Sometimes, you'll notice that I disappear. I never mean for it to be intentional, but one day passes and then the next until whole stretches of time have passed.

In my alternate life, I work for a nonprofit. In my best life, I'm a writer. While you may not be able to tell that from the depth or quality of the narrative here on this blog, I have a degree in writing. I write stories, or at least I used to until I began a poetry series about missing women.

It began with Maricopa Jane Doe. She was pushed or shoved from a car speeding down Highway 10 in Arizona. She lived long enough to be transported a hospital in Scottsdale where she passed away.

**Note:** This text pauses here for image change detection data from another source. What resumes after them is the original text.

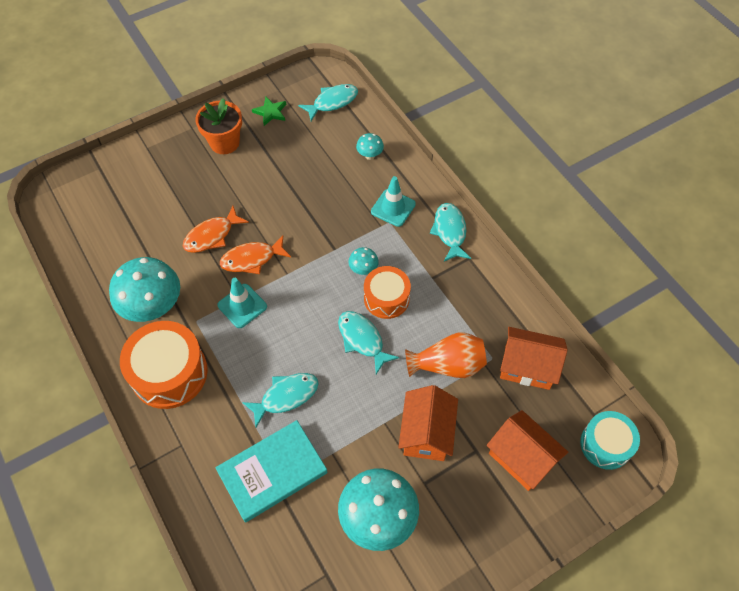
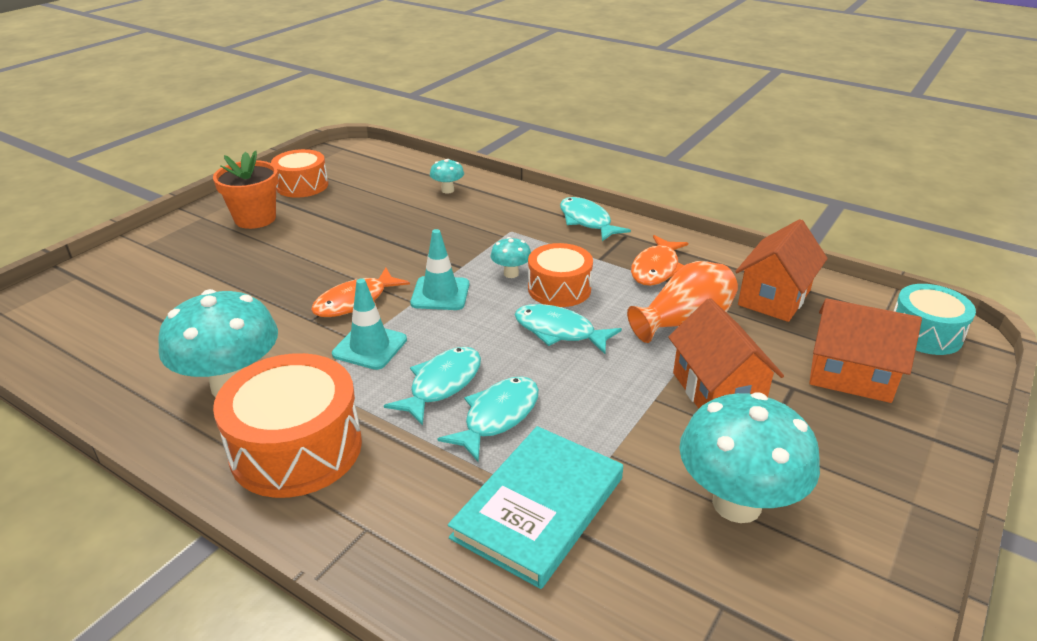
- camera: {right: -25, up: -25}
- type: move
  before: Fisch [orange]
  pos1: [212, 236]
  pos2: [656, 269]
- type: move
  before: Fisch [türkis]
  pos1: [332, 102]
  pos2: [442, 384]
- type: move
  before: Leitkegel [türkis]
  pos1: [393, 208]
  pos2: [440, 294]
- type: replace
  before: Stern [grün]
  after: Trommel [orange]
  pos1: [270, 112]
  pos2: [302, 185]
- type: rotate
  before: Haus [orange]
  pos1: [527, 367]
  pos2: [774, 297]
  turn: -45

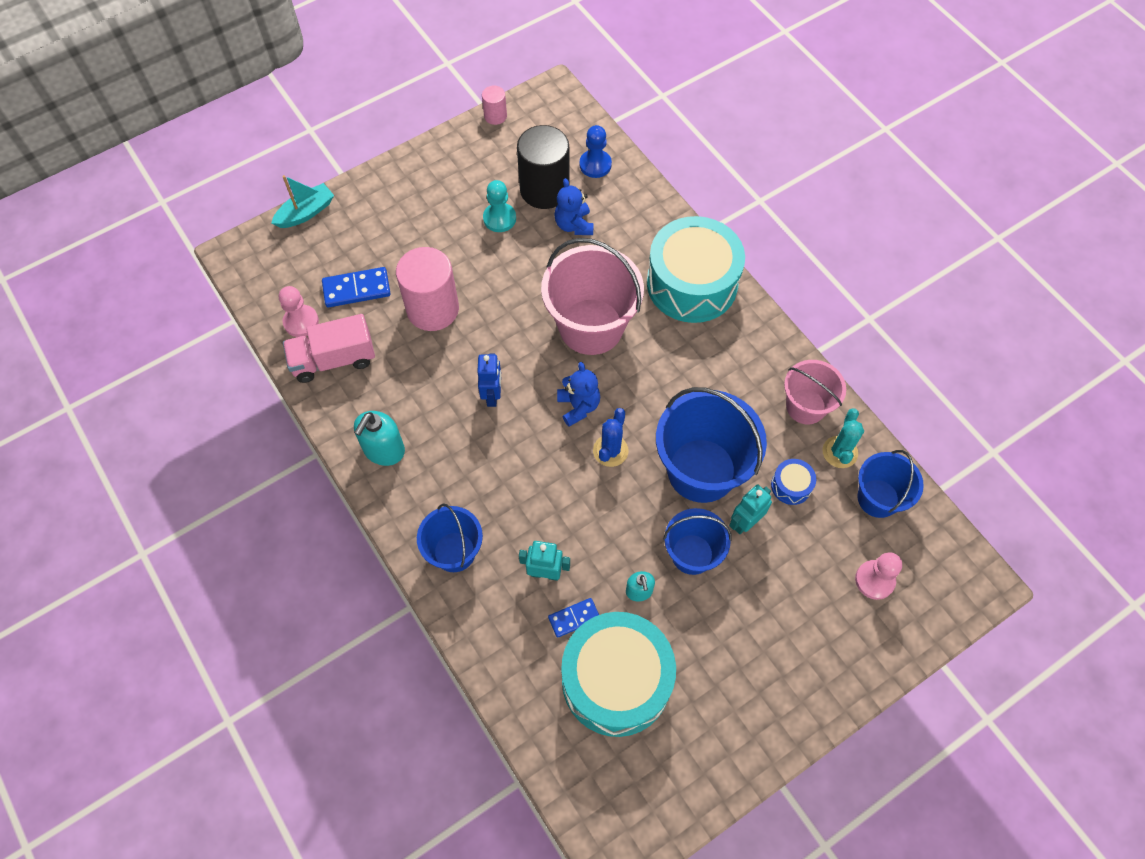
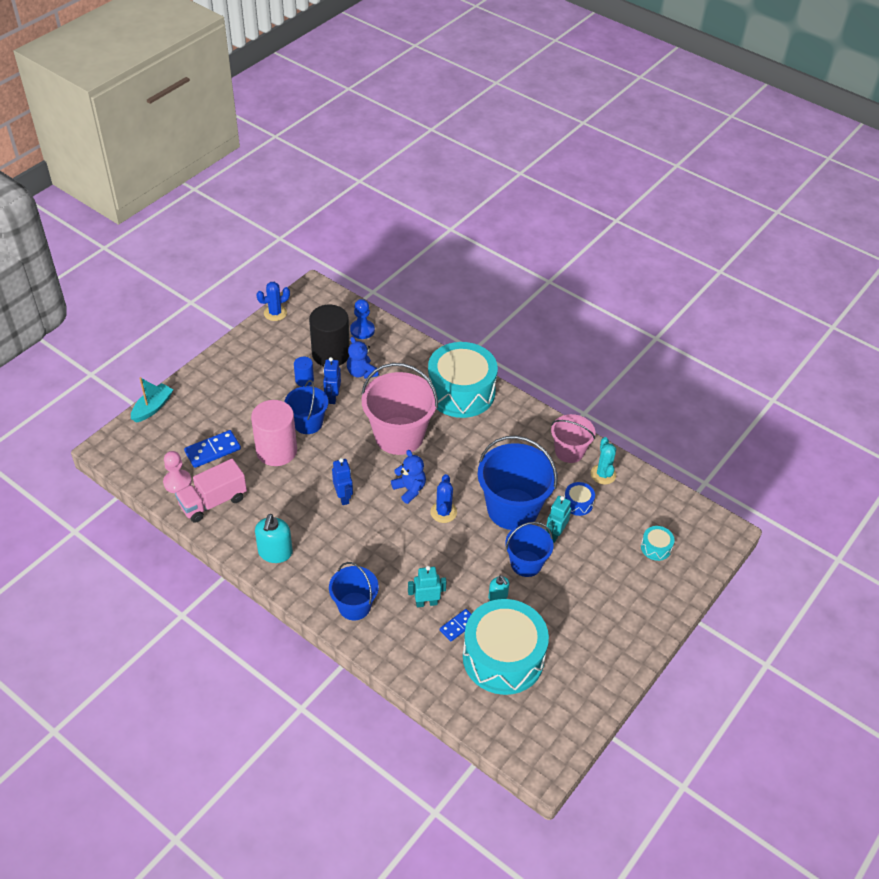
- camera: {right: -20, up: -15}
- type: insert
  after: Roboter [blau]
  pos2: [332, 397]
- type: move
  before: Eimer [blau]
  pos1: [878, 498]
  pos2: [308, 423]
- type: replace
  before: Vollzylinder [rosa]
  after: Kaktus [blau]
  pos1: [495, 116]
  pos2: [275, 313]
- type: replace
  before: Bauer [türkis]
  after: Vollzylinder [blau]
  pos1: [499, 218]
  pos2: [304, 380]
- type: replace
  before: Bauer [rosa]
  after: Trommel [türkis]
  pos1: [874, 580]
  pos2: [656, 547]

Her blue heart tattoo and her beautiful blond hair were her most salient identifying features.

On the 9th anniversary of her death, I read an article about her. There is a group of individuals like you and I, just average people, who spend their evenings working on missing persons cold cases. For many of them, Maricopa Jane Doe held a special place and they worked diligently on reuniting her with her family. They had yet to be successful, but they still chased leads.

In a world of increasing connectivity, it's hard to imagine a reality in which your loved one disappears without the ability to trace them in some small way. I thought of Maricopa Jane Doe and the countless other women whose stories we have forgotten. Stories that need to be told and carried in more hearts. Stories that matter, women who matter.

Twenty poems later, I am over thirty shy from where I want to be, yet even that is so far from the number of the missing and often forgotten. So I write about them. I pull together information from police reports, autopsy photos, message boards, networking sites, news articles and try to create a small part of them on paper.

Like most people, I'm sure, I like to believe I'm tough. That I can handle a lot. But when I write one of these poems, I drop off from the world for a bit. I need to take a breath. And though I know and can confess now that it is hard, I also know that I have the luxury of taking that breath where others can't.

And Maricope Jane Doe, I still hold her in my heart. I waited over a year into the project to write about her before I began her poem, Maricopa (unidentified woman discovered January 27, 1999 on Highway 10 near Case Grande, Arizona). And here I learn she was identified just months after I read her story. Her name is Tawni Lee Mazzone. She was 17 years old.